The American Civil Liberties Union of Indiana filed a lawsuit on behalf of
the three 14-year-old girls in federal court in Hammond, claiming that
Griffith Public Schools violated the students’ free-speech rights.
The girls were suspended and later expelled in January for the remainder of
the school year after a classmate’s mother alerted officials at Griffith
Middle School to the girls’ Facebook posts, the lawsuit says. The suit says
school officials told the girls they had violated school policy against
bullying, harassment and intimidation.
School officials didn’t immediately return a phone call seeking comment
Wednesday.
ACLU attorney Gavin Rose said it was clear the girls were joking because
their remarks were accompanied by smiley faces and other emoticons, along
with Internet abbreviations for laughter, such as LOL.

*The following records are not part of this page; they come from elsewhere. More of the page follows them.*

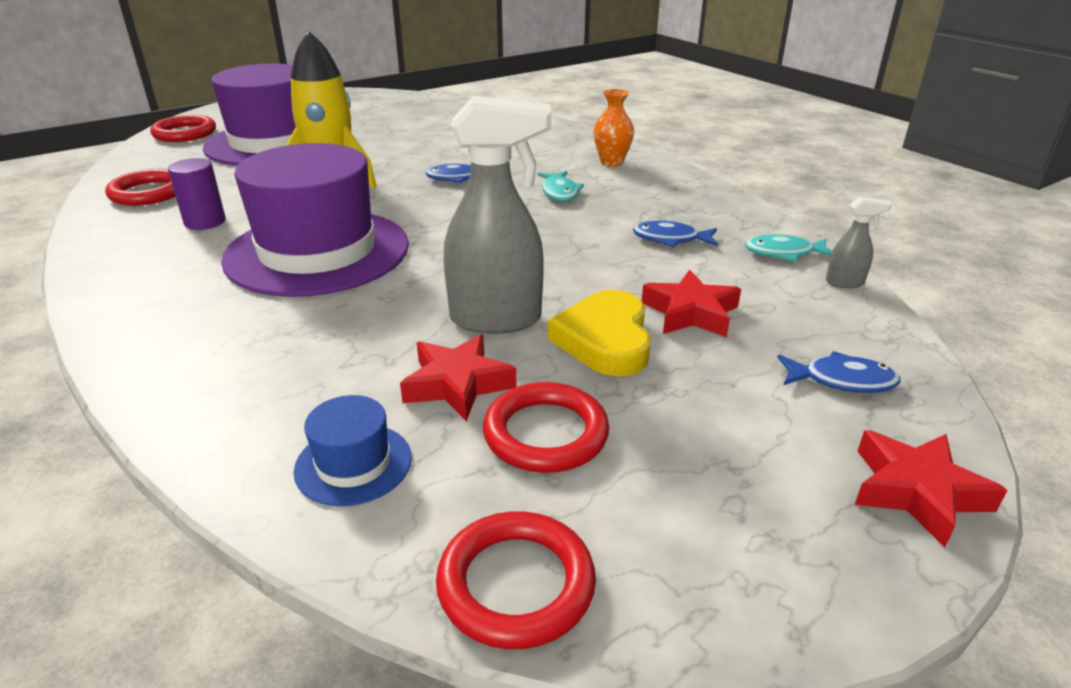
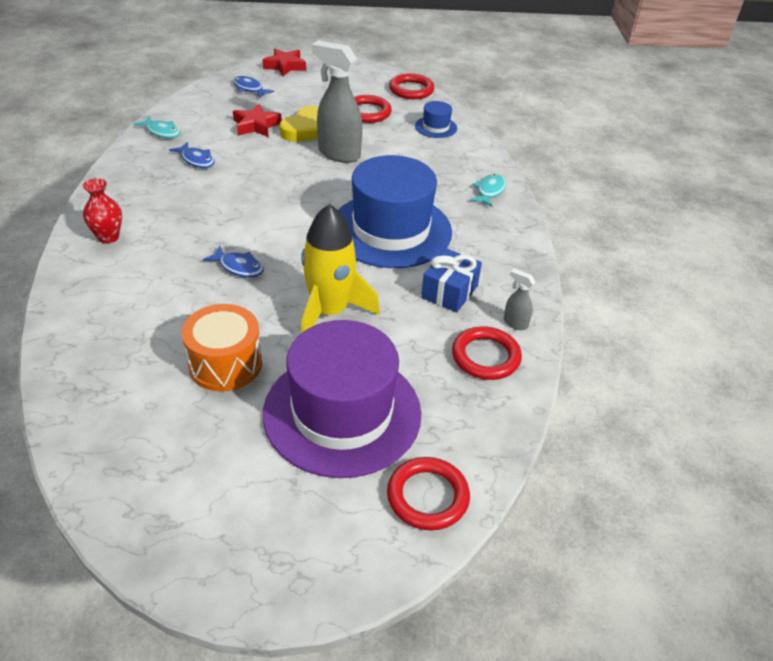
camera: 150 degrees left, 10 degrees up
(205, 222) = (449, 292): purple cylinder -> blue gift
(317, 252) = (391, 230): purple hat -> blue hat
(391, 139) = (225, 364): none -> orange drum
(458, 384) = (381, 136): red star -> none
(559, 192) = (194, 221): turquoise fish -> turquoise fish (489, 191)
(611, 162) = (108, 237): orange vase -> red vase
(845, 283) = (170, 111): grey spray bottle -> grey spray bottle (515, 323)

“The fact of the matter is that no reasonable person looking at this
conversation would think that these girls were going to go out and inflict
harm on anyone,” Rose told The Associated Press. “If you make a legitimate
threat against someone ... you don’t follow it up with an emoticon.”
The posts were made after school on the girls’ personal electronic devices,
not on school computers, the lawsuit says, and were visible only to the
girls’ online friends who were allowed access. “Schools do not possess
infinite reach into the private lives of their students,” Rose said in a
separate statement.
Since 1969, the U.S. Supreme Court has generally ruled that students have
free-speech rights, and schools can prohibit their speech only if it is
vulgar or disruptive to schoolwork or other people. The lawsuit claims the
posts did not cause any disruption at school, and no one at school mentioned
the posts the following day.
The district told the girls they would be permitted to proceed to ninth
grade at Griffith High School this fall, the lawsuit says, but only one of
the girls intends to attend that school.